The Emmys finally caught up to Reservation Dogs. Now it’s Canada’s turn.
I’m not just talking about homegrown audiences who have thus far held out on the rascally Indigenous-led coming-of-age series about teens growing up in Oklahoma’s Muscogee Creek Nation, but also a TV ecosystem in Canada that prohibits our own storytellers from making something so joyously weird and defiantly singular.
Reservation Dogs – which just scored a better-late-than-never (and not enough but we’ll take it) nomination in the Emmys’ outstanding comedy series category – has been the best series on television alongside Succession; at least according to me, Time magazine and The Hollywood Reporter. Yes, we’ll take the Rez Dogs subplots about peddling stolen chips, meat pies and greasy frybread over The Bear’s shrieky, Emmy-dominating, haute-cuisine-with-a-heavy-serving-of-trauma shenanigans any day. And, we won’t even get into why a comedy like Reservation Dogs has to compete against something as dramatic as The Bear.
Reservation Dogs grapples with trauma too. The series stars D’Pharaoh Woon-A-Tai (who is also nominated in the lead actor category), Kawennáhere Devery Jacobs, Paulina Alexis and Lane Factor as the scrappy, titular gang who are hurting from the loss of their friend to suicide. They make plans to honour his memory by escaping to California.
But as the series, created by Sterlin Harjo, progresses across three seasons, they look to their community for comfort and healing. And in this case, community doesn’t just include aunties and elders, but also stoner spirit guides and a vengeful Deer Lady. All share the giddy vibes in a show that blurs the lines between comedy and drama as it does – in accordance with Indigenous belief – the material and spirit world.
Reservation Dogs has carved out its own space in television, with a misfit brand of humour and warmth that emanates from the very community it’s depicting, and the Indigenous collaborators in front and behind the camera.
Many of that talent actually hail from Canada, including Woon-A-Tai, Jacobs and Alexis along with supporting cast members Sarah, Tamara and Jennifer Podemski and director Danis Goulet. They shine in the kind of series that our homegrown television model is just too precious to make.

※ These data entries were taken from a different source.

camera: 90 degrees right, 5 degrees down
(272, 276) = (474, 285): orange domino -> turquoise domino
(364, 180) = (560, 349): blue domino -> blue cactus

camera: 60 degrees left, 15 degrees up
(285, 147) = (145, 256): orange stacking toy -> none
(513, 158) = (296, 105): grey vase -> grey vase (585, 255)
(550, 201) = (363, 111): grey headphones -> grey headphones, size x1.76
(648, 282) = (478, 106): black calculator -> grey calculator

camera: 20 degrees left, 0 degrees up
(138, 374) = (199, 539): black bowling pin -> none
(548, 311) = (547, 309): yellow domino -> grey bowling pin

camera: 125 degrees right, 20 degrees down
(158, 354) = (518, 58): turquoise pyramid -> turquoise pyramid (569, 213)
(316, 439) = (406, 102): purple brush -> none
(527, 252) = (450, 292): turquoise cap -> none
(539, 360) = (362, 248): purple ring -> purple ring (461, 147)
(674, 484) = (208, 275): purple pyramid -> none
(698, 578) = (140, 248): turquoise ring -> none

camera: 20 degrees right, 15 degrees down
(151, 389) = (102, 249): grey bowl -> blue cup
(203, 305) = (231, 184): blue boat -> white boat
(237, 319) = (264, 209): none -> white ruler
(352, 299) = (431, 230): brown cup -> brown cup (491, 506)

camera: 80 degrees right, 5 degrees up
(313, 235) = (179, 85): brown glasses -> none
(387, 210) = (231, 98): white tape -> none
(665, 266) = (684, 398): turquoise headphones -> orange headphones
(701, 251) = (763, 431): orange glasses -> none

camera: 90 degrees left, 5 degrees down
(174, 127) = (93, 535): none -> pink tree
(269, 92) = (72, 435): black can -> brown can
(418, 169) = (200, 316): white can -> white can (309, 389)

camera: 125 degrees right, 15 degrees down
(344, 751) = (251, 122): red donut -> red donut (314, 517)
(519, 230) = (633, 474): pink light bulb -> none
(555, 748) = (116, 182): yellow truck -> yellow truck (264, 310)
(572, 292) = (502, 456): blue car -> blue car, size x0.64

“What made that show so special is how it embraces the specificity of the community and nuances of our cultural humour,” says Goulet, on the phone with The Globe and Mail from her family’s home in Saskatchewan. “I think it remains to be seen whether or not our broadcasting environment up here will support that kind of freedom and experimentation.”
Goulet, the Cree/Métis director of the dystopian thriller Night Raiders, is behind some of the most beautiful and moving episodes on Reservation Dogs. That includes Season 2’s Mabel, written by Jacobs, which is about the latter’s character Elora Danan bracing for her grandmother’s passing. In that episode, the community gathers at the grandmother’s home for a commemoration that is both comforting and reconciliatory, treating death, in accordance with the culture, as a beautiful passage instead of a sorrowful moment. Even the funerals in Reservation Dogs leave plenty of room for humour.
It’s not like Canada hasn’t attempted Indigenous comedy before. Homegrown fare such as The Rez and Mohawk Girls predate Reservation Dogs. Anishinaabe stand-up comic Paul Rabliauskas’s sitcom Acting Good was a recent worthwhile foray into this terrain. And there’s hope that the coming arctic series North of North as well as a show based on rap duo Snotty Nose Rez Kids can fill the current void.
We should celebrate these opportunities for Indigenous artists at home. But we also have to recognize what continues to inhibit Canadian television: the impulse to appease wide audiences from coast to coast, making sure everything is easily digestible to the point of being basic. You know what that looks like, whether in comedy or drama – the tendency to shave the edges off, even in our most celebrated shows such as The Porter, Sort Of and Little Bird.
Canadian TV tends to water down the very specificity that made Reservation Dogs so special, and instead leans toward a Canadian comedy template that can feel hokey. The micromanaging gatekeepers at the three major broadcasters – who are trying to make content that appeals to the whole nation – tend to lean broad, bordering on cringe.
A broadcaster like FX, the studio behind Reservation Dogs, isn’t so burdened to make generic content, since they are just one among so many networks in the U.S. They enjoy the freedom to make shows for a niche audience that have the potential to breakout. FX is also the studio behind The Bear and Under the Bridge. The latter is an Emmy-nominated true-crime series starring Lily Gladstone that grapples with the murder of 14-year-old B.C. teen Reena Virk; a very tough chapter in Canadian history, left to be told in an American series.
Goulet, who is currently working on a new project with Harjo at FX, describes positive experiences so far with executives at the channel, where the Indigenous creators are empowered to represent their community in playful and at times daring ways. “They really respect what you’re bringing,” she says. And the results are obvious.
What would it take for Canada to tell stories like that?
We can hold out hope that things will improve with recent investment in Indigenous storytelling. The $65-million budget from Canadian Heritage (committed over the next five years) to the Indigenous Screen Office is heartening, as is the 0.5-per-cent allocation from the CRTC as part of the Online Streaming Act. While that funding is earmarked for Indigenous-led projects where two of the three key creatives (director, screenwriter, showrunner, producer) are Indigenous, it’s the kind of influx that could attract producing partners who tend to tokenize while pandering to that broad appeal.
“We’ve all had negative experiences in the past with partners in the industry who claim to share our values but don’t really want to cede power to Indigenous creatives,” says Goulet. “So, it’s a critical time to reassert that the ISO’s mandate is narrative sovereignty. And that means being willing to defer to the creative visions of Indigenous people and to empower them in leadership positions.
“When it comes to questions of that specificity, we should have the final say, full stop.”